Perriman ranks 46th amongst wide receivers with an 85.00 ADP, making a seventh-round pick in startup drafts. Like last year, he’s going to be nominated as a breakout candidate due to his athleticism and draft pedigree. He has the potential to become one of the top wide receivers in the league but he also has the potential to finish his career as a total bust. His price tag has dissipated to a mid-late second round rookie pick, making him more affordable compared to years past.
The Ravens drafted Moore in the fourth round of the 2016 draft. He had a quiet rookie campaign, catching just seven receptions for 16 yards. Steve Smith’s retirement should generate some opportunities within the offense next season and Moore could benefit from the extra targets if he can crack the starting lineup next year. He is worth stashing at the end of your bench just to see if he can carve a role in Baltimore’s offense.
Despite a successful 2015 season, Aiken’s production drastically dropped to just 29 receptions for 328 yards and one touchdown. He will be a free agent next year and his fantasy value will be dependent on whether he gets picked up by a team that will utilize his talents.

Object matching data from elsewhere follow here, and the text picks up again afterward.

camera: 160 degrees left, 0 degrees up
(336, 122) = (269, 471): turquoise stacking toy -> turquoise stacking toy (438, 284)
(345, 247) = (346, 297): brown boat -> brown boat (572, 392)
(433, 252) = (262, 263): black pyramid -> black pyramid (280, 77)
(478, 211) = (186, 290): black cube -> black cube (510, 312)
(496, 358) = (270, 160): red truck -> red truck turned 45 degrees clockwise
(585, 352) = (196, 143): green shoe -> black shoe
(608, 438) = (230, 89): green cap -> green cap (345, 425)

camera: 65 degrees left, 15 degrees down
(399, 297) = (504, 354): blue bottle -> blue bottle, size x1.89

The Ravens cut ties with Campanaro with an injury settlement in September and later resigned him back on the team in November where he was used sparingly as a returner during the last month of the season. Projected as a free agent going into 2017, Campanaro’s dynasty value and future is dependent on what team decides to sign him in the off-season. Right now, it appears he will be trying to claw his way onto an NFL roster come training camp.

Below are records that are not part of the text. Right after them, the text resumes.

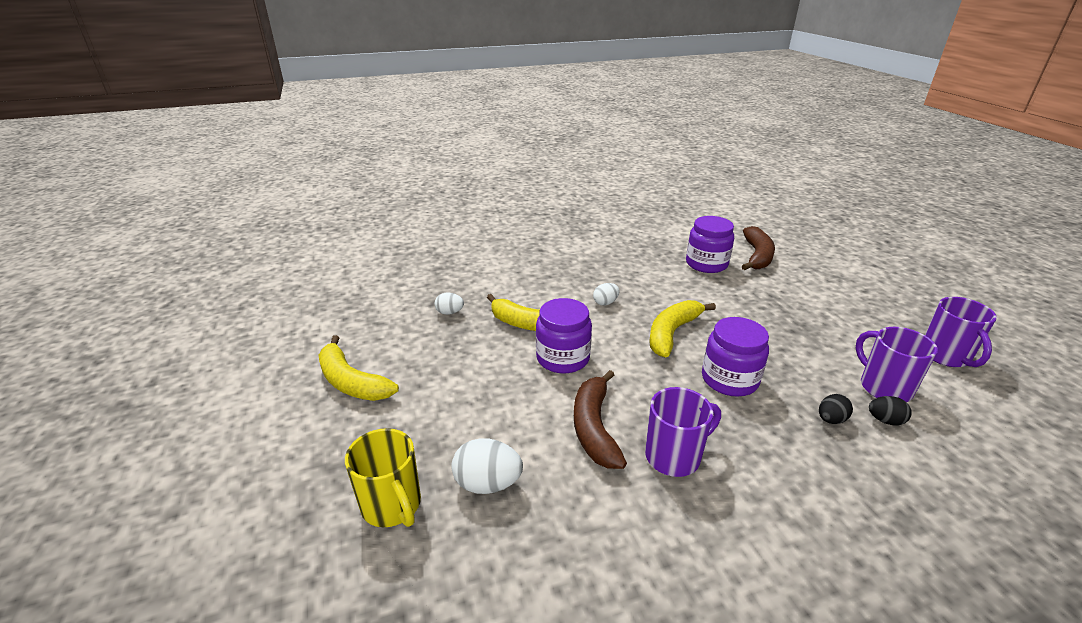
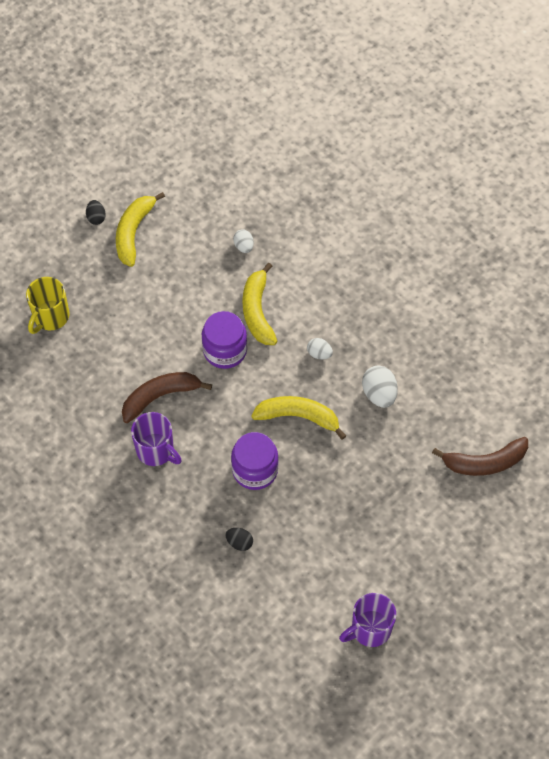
camera: 65 degrees right, 30 degrees up
(487, 484) = (87, 356): white egg -> white egg (379, 394)
(706, 264) = (439, 418): purple jar -> none
(883, 387) = (298, 579): purple mug -> none
(885, 420) = (255, 578): black egg -> black egg (96, 217)

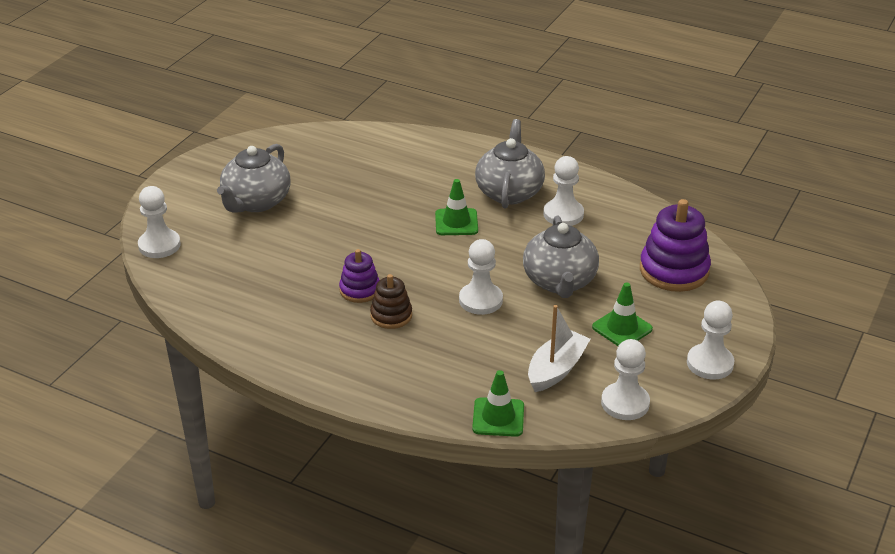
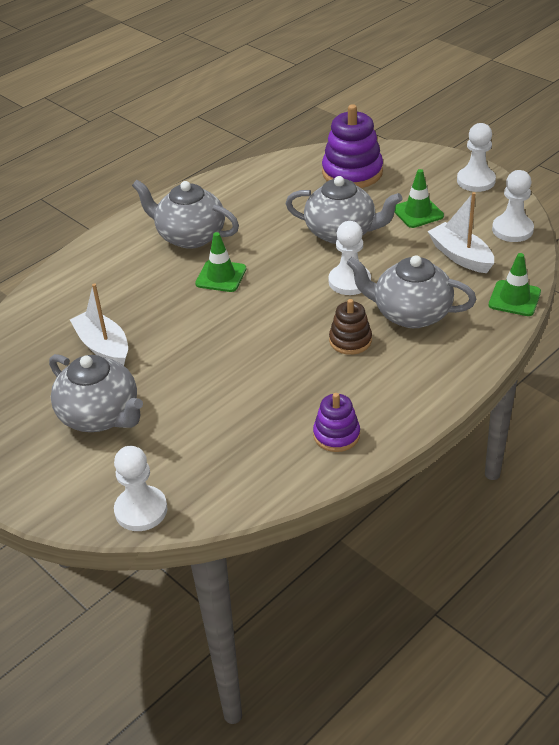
camera: 70 degrees left, 5 degrees up
(338, 183) = (103, 347): none -> white boat
(360, 290) = (301, 356): purple stacking toy -> purple stacking toy (336, 435)
(445, 347) = (410, 314): none -> grey teapot
(563, 214) = (243, 212): white pawn -> none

The former Nebraska Corn Husker was signed to the Ravens practice squad in October. Bell was drafted by the Tampa Bay Buccaneers in the fifth round of the 2015 draft. He suffered a hamstring injury that caused him to miss the entire 2015 season. Keep an eye on him during training camp because he’s talented enough to make the 53-man roster and make an impact for the Ravens.

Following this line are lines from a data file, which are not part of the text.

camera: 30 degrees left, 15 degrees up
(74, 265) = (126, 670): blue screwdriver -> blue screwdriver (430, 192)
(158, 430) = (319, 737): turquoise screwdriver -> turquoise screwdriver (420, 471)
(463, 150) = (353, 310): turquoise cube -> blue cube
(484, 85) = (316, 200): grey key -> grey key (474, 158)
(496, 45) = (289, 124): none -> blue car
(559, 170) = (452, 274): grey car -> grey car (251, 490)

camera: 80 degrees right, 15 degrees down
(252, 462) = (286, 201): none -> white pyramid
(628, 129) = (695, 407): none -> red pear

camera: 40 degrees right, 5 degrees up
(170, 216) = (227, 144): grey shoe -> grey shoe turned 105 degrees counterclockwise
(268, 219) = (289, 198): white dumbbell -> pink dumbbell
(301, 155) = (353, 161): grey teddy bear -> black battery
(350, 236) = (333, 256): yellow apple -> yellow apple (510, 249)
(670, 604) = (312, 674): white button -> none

This was his first fantasy relevant season since 2012, catching 86 receptions for 729 yards and two touchdowns. He will always be a major injury risk, but his compelling comeback story is remarkable. His price tag in dynasty is relatively cheap, making him a solid asset to patch up any holes on your roster.
Williams missed the 2016 season due to a knee injury that needed surgery, causing the Ravens to place him on injured reserve. It usually takes a few years for tight ends to develop, but his situation is starting to get a little bit dicey, and depending on league size he’s either an end-of-bench stash with a lot of upside or a player that needs to be left on the waiver wire.
The crafty veteran was placed on IR after tearing his Achilles during the preseason. He is signed with the team through 2017 and he should compete for a roster spot in the offseason if he’s healthy. With his prominent years behind him, age is not on his side as he’s 36 years old with retirement destined in his near future.
A season riddled with injuries caused him to finish the year catching eight receptions for 71 yards and one touchdown. He currently has next to no value in dynasty and his value is reliant on the health of Dennis Pitta because there’s not enough volume within the offense to sustain fantasy relevancy for another tight end in Baltimore’s offense.
The Ravens drafted Waller in the sixth round of the 2015 draft and his combination of size and speed makes him a very interesting prospect. He was sprinkled into the offensive game plan this season out of necessity due to a plague of injuries that struck Baltimore’s group of tight ends. His name should be etched into your watch list due to his athleticism alone.